Opinión
La amante ilustrada
Por Ciencias
EL ELECTRÓN LIBRE // MANUEL LOZANO LEYVA
* Catedrático de Física Atómica Molecular y Nuclear en la Universidad de Sevilla
Escribir sobre la historia de las mujeres en la ciencia suele ser un padecimiento, pero hay excepciones. Una es la muy ilustre, alegre y, sobre todo, sabia señora marquesa Émile de Breteuil, Madame de Châtelet, insigne traductora de los Principia de Newton y divulgadora del cálculo infinitesimal e integral inventados por el genial y neurótico inglés así como por el portentoso alemán Leibniz. Pero la señora no sólo hizo legible la intrincada cumbre del pensamiento científico de la época, sino que llevó a cabo sus propios desarrollos matemáticos y originales experimentos y teorías en física.
El introductor de embajadores de Luis XIV, el creso barón de Breteuil, se casó con 49 años después de haber disfrutado al máximo de los privilegios de su alcurnia. Tuvo una hija en 1706 y encontró en ella un nuevo goce. Tanta gracia le hacía la mocosa y tan lista le parecía, que el barón disfrutaba luciéndola ante los principales intelectuales que frecuentaban los mejores salones parisinos.
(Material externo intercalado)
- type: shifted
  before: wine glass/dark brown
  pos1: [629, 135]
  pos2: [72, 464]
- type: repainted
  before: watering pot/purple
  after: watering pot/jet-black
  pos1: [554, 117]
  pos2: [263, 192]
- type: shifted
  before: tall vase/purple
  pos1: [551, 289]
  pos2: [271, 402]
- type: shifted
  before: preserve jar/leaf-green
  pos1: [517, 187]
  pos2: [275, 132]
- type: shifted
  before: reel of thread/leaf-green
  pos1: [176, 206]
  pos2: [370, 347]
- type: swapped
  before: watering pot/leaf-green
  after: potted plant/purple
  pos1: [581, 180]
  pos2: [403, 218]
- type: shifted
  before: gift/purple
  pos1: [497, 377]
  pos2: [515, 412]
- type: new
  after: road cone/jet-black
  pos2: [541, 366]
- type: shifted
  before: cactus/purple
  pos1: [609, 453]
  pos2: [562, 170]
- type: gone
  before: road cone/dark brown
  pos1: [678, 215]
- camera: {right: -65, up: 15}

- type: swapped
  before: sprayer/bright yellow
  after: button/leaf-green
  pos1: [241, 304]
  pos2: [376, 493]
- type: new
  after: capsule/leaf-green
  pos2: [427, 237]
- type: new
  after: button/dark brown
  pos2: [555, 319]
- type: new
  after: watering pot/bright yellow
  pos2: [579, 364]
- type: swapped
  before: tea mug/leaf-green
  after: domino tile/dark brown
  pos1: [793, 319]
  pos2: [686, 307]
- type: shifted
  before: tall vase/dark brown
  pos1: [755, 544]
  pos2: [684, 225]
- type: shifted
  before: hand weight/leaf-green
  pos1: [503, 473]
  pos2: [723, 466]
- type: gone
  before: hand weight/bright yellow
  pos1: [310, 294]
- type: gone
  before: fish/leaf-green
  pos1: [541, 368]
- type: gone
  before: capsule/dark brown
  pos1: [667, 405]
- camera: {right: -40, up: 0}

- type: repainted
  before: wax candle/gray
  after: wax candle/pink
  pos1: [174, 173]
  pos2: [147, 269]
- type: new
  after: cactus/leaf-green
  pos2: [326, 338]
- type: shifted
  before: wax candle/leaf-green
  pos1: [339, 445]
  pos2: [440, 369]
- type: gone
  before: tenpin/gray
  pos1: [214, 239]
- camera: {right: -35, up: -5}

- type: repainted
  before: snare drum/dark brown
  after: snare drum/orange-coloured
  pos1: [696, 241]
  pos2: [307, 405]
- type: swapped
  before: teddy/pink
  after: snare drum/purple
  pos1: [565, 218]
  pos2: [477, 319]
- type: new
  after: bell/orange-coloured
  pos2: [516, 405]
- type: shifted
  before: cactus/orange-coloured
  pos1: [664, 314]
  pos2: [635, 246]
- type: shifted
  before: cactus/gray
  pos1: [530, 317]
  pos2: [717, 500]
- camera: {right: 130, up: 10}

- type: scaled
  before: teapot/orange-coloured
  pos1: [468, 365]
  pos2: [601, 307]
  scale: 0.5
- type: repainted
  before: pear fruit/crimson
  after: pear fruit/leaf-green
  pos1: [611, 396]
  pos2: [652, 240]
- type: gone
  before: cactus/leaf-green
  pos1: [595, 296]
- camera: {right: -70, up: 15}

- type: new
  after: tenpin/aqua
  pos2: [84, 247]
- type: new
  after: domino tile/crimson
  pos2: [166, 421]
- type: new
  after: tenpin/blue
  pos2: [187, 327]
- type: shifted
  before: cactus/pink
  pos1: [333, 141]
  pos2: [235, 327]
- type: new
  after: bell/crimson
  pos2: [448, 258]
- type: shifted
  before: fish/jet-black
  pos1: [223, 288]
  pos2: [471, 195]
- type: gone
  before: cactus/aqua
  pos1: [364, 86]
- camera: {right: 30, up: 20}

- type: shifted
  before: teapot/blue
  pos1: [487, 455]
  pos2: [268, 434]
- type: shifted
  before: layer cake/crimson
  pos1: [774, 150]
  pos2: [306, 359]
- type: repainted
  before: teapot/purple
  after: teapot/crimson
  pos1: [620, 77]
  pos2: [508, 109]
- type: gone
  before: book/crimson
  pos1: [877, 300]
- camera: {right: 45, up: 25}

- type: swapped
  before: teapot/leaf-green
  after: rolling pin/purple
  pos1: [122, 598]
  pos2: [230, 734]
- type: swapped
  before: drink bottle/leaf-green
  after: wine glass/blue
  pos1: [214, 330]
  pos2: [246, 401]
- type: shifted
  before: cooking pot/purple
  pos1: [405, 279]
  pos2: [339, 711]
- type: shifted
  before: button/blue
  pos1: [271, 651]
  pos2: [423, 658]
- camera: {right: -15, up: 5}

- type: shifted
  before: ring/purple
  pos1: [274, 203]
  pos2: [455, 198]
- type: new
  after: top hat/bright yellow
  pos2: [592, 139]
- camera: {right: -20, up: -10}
Émile tuvo los mejores preceptores de Francia y a los doce años manejaba con habilidad el cálculo y la geometría; hablaba inglés, alemán y español, y traducía del tirón a Aristóteles y Cicerón.
En cuanto fue presentada en sociedad, a los 16 años, la hija del barón se hizo famosa en Versalles no sólo por su agudeza y cultura, sino porque le encantaban las joyas, los vestidos y los afeites de manera que su gran belleza hacía que todos la festejaran. La damita tuvo la suerte, o la vista, de casarse con el marqués de Châtelet, quien no puso cortapisa alguna a su afán científico sino que admitió con orgullo la gran capacidad intelectual de su mujer. Fue un matrimonio de conveniencia y nadie vio mal que cada uno fuera totalmente tolerante con los asuntos amorosos del otro.
Mientras disfrutaba de varios amantes, Émile no cesó de absorber las enseñanzas de, entre otros, el gran físico y matemático Maupertuis. Entonces apareció en su vida Voltaire, caído en desgracia y acogido por su marido en un castillo de su propiedad. Sin dudarlo y con consentimiento marital, Émile se trasladó allí y se hizo su amante. Voltaire era el hombre que ella necesitaba, el que la alentó a elevarse hasta las cimas que le permitían sus alas.
Los salones de aquel castillo atrajeron a lo más granado de la ciencia europea. La relación entre Voltaire y Châtelet, con altibajos e infidelidades, duró toda la vida. Ella quedó embarazada del poeta Saint-Lambert. Tenía 42 años y el alumbramiento la sorprendió escribiendo sobre la óptica de Newton. Murió a los ocho días de fiebre puerperal. Además de su obra científica, Émile de Châtelet dejó en herencia la certeza de que las mujeres podían conquistar el conocimiento por más que los absurdos e injustos prejuicios se lo negaran durante los siglos pasados y algunos venideros.